But Paul, writing on behalf of his ministry companions, Silvanus and Timothy, compliments the Thessalonians for their steadfastness and perseverance under fire.

We proudly tell God’s other churches about your endurance and faithfulness in all the persecutions and hardships you are suffering. – 2 Thessalonians 1:4 NLT

While the circumstances around them were difficult, these faithful few were not giving in or choosing to give up. In fact, Paul emphasizes that they were handling the pressure with remarkable poise and persistence.

…your faith is growing abundantly, and the love of every one of you for one another is increasing. – 2 Thessalonians 1:3 ESV

Paul opens his letter with his usual salutation, declaring his desire that they enjoy the ongoing benefit of God’s grace and peace.

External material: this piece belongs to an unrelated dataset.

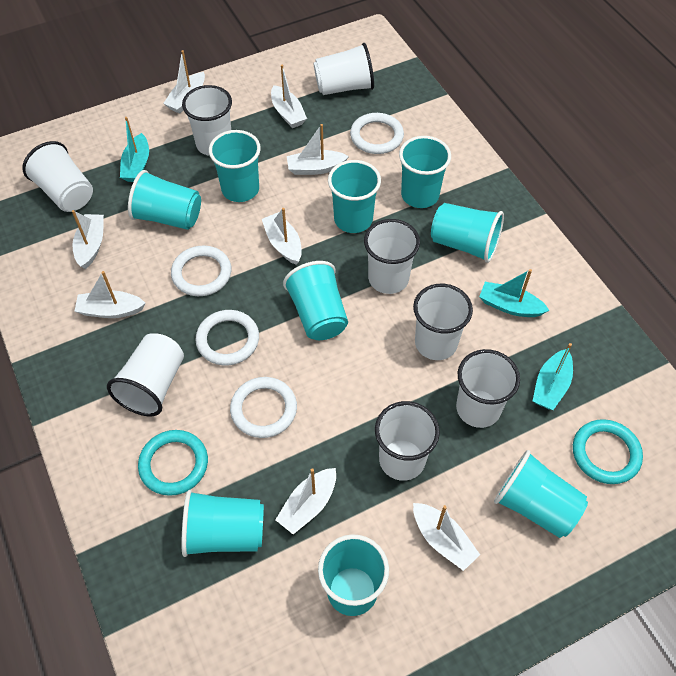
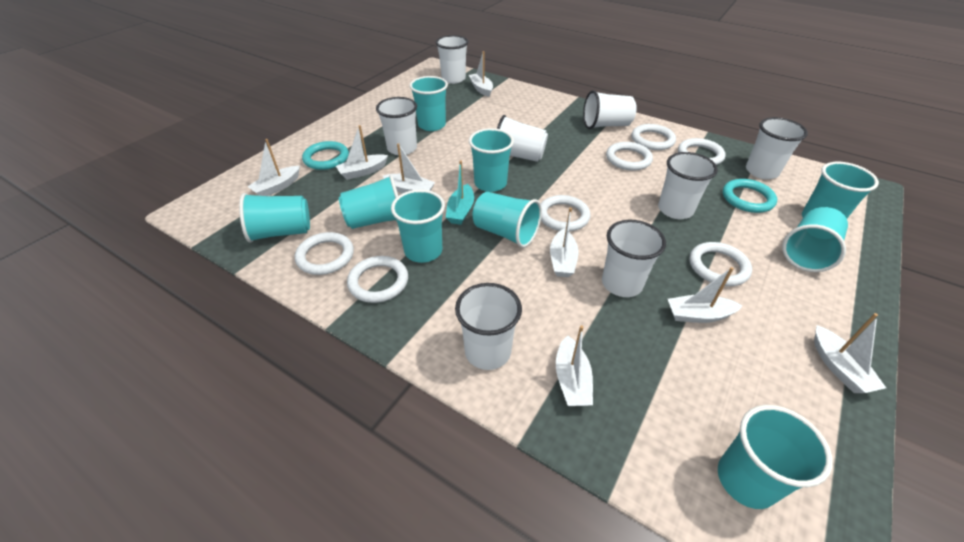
turquoise boat: 3 -> 1
white ring: 4 -> 7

While Paul used this same phrasing in many of his letters, it should not be seen as some rote and therefore, meaningless line. He meant what he said. His desire that they experience God’s grace or unmerited favor was real. For Paul, the grace of God played an indispensable role in every believer’s salvation, but also in their ongoing sanctification. Without the benefit of God’s grace, no one could come to faith in Christ.

God saved you by his grace when you believed. And you can’t take credit for this; it is a gift from God. Salvation is not a reward for the good things we have done, so none of us can boast about it. – Ephesians 2:8-9 NLT

Yet God, in his grace, freely makes us right in his sight. He did this through Christ Jesus when he freed us from the penalty for our sins. – Romans 3:24 NLT

And God’s grace continues to play a vital role in the believer’s transformation into the likeness of Christ. He graciously provides each and every believer with His indwelling Holy Spirit, who provides the power required to live the Christian life. And Paul warned the believers in Galatia just how futile and foolish it is to try achieve spiritual maturity without God’s grace, as demonstrated by the Spirit’s enabling power.

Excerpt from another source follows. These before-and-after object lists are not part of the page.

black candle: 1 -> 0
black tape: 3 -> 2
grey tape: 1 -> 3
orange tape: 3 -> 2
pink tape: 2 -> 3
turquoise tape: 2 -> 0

After starting your new lives in the Spirit, why are you now trying to become perfect by your own human effort? – Galatians 3:3 NLT

Paul knew that without the ongoing benefit of God’s unmerited favor, the Thessalonian believers would never experience the fulness of joy and the abundant life Christ promised to give them.

But he also knew that the peace of God was another essential resource in their ongoing spiritual transformation. In his letter to the churches in Philippi, Paul described this peace as that which “exceeds anything we can understand” (Philippians 4:7 NLT). And he assured them that God’s “peace will guard your hearts and minds as you live in Christ Jesus.”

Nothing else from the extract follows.